The Commerce Department’s International Trade Administration (ITA) confirms that its recently released congressional budget estimate for fiscal 2021 includes plans “to develop new system to track imports of aluminum products and provide an early warning system for import surges.” The system, which the ITA describes as an “Aluminum Import Monitoring and Analysis program,” will help government officials and the industry to better identify trends in trade flows and address aluminum misclassification, transshipment and evasion of duties, according to a news release from the Aluminum Association, Arlington, Virginia.  

The release of the president’s budget begins a process with congressional appropriators to develop priorities for federal spending in fiscal 2021.

The Aluminum Association says it has long supported the creation of a formal aluminum import monitoring system. In October 2019, the Congressional Aluminum Caucus sent a letter to Commerce Secretary Wilbur Ross endorsing the program.
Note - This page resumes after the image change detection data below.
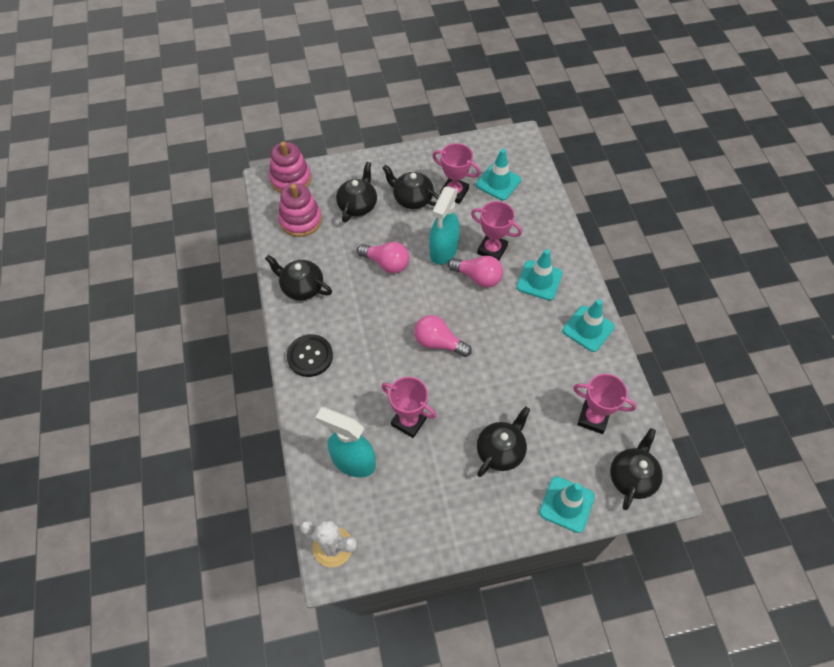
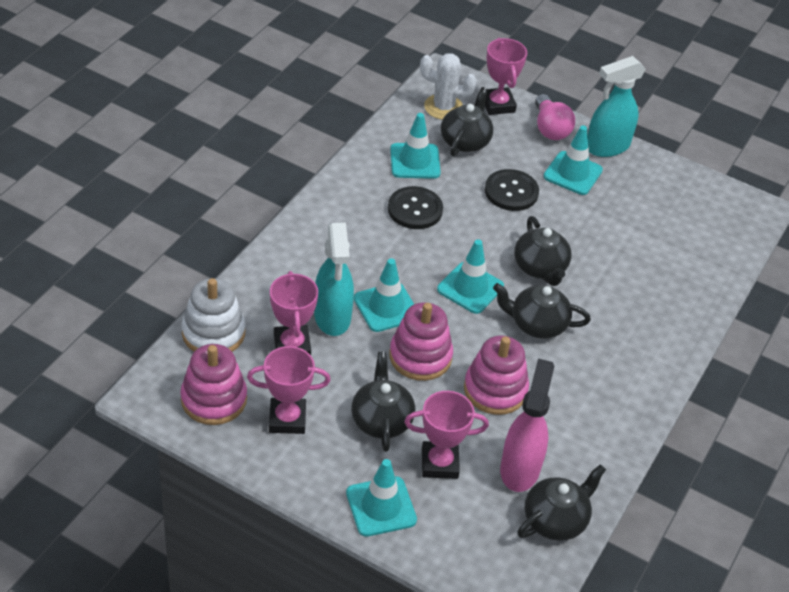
black button: 1 -> 2
pink light bulb: 3 -> 1
pink spray bottle: 0 -> 1
pink stacking toy: 2 -> 3
turquoise traffic cone: 4 -> 5
white stacking toy: 0 -> 1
The Commerce Department’s budget request also includes an additional $3 million to support ITA’s role in analyzing Section 232 exclusion requests as well as $2 million to enforce antidumping and countervailing duty orders, both of which are priorities for the Aluminum Association.

“We are grateful that the administration is moving to create an aluminum import monitoring system and prioritizing additional trade enforcement,” says Lauren Wilk, vice president for policy and international trade at the Aluminum Association. “We appreciate the bipartisan support we’ve seen for these critically important items, which will help level the playing field for aluminum workers across the country. While significant work remains to secure final funding and establish a robust program, this is a very positive step.”

In December, the Aluminum Association called for all parties in the recently approved U.S.-Mexico-Canada Agreement (USMCA) to commit to strong trade enforcement as part of a shared commitment to a healthy and vibrant North American aluminum industry. Last year, Canada announced an expansion of its import monitoring system to include aluminum and aluminum products. Mexico made a similar commitment to “prevent the importation of aluminum and steel that is unfairly subsidized and/or sold at dumped prices” and “establish an agreed-upon process for monitoring aluminum and steel trade between them” but has not yet acted to formally monitor aluminum imports into Mexico. Imports of aluminum sheet and plate from China into Mexico have increased by nearly 150 percent in the past year and more than 1,700 percent since 2014, the Aluminum Association says.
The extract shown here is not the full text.